The dry tropics therefore both mitigate and exacerbate climate change. However, both of these processes are poorly understood, in terms of their magnitude and causes, and the net carbon balance and its future remain unclear.
There is currently no systematic network of observations of vegetation change in the dry tropics, and so we have not, until now, been able to use observations of how things are changing to understand the processes involved and to test key theories. SECO will change this. In SECO we are creating a network of over 600 field plots to understand how the vegetation of the dry tropics is changing and complement this with radar remote sensing to quantify how the carbon cycle of the dry tropics has changed over the last 15 years. This will provide the first estimates of key carbon fluxes across all of the dry tropics, including the amount of carbon being released by forest degradation and deforestation and how much carbon is being taken up by the intact vegetation in the region.

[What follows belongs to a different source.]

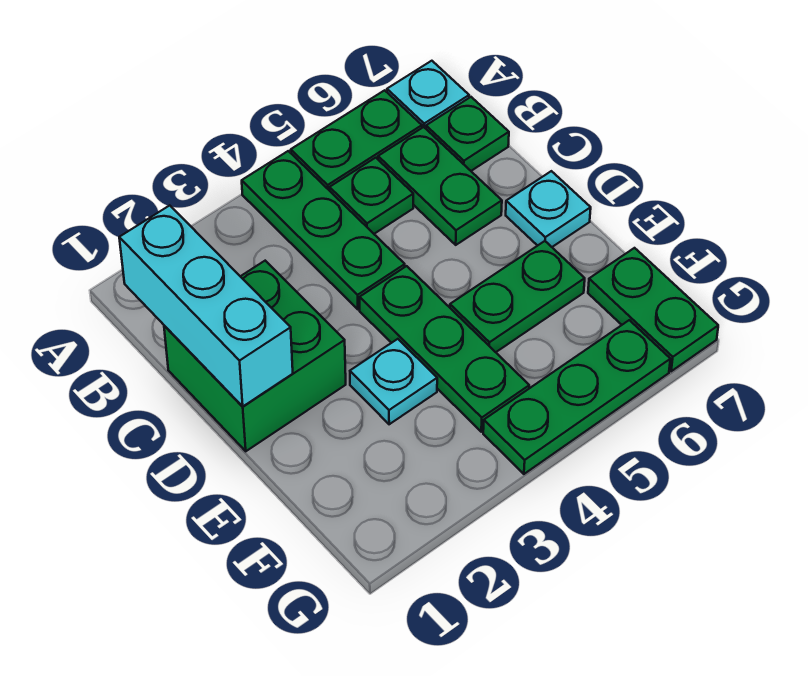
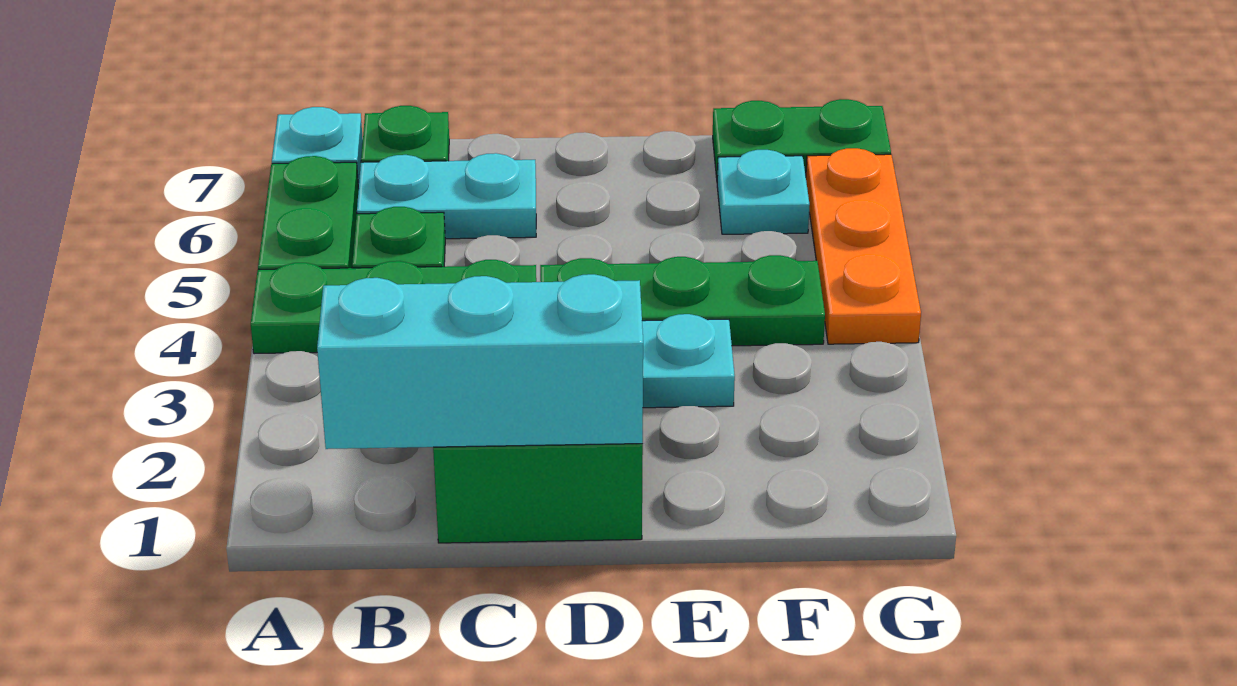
green plate B6:C6 level 1 -> cyan plate B6:C6 level 1
cyan plate D7 level 1 -> cyan plate F6 level 1
green plate E5:E6 level 1 -> none
green plate G4:G6 level 1 -> orange plate G4:G6 level 1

We will use these new data to improve the way we model the carbon cycle of the dry tropics, and test key theories. The improved understanding, formalised into a model, will be used to examine how the dry tropics will respond to climate change, land use change and the effects of increasing atmospheric CO2. We will then be able to understand whether the vegetation of the dry tropics will mitigate or exacerbate climate change, and we will learn what we need to do to maintain the structure of the dry tropics and preserve its biodiversity. SECO will therefore allow us to understand how the vegetation of the dry tropics is changing, and the implications of this for the global carbon cycle, the ecology of savannas and dry forests, and efforts to reduce climate change. The data we create, and the analyses we conduct will be useful to other researchers developing methods to monitor vegetation from satellites, and also to those who model the response of different ecosystems to climate and other changes. Forest managers, ecologists and development practitioners can use the data to understand which parts of the world’s savannas and dry forests are changing most, and how these changes might be managed to avoid negative impacts that threaten biodiversity and the livelihoods of the 1 billion, mostly poor, rural people who live in this region.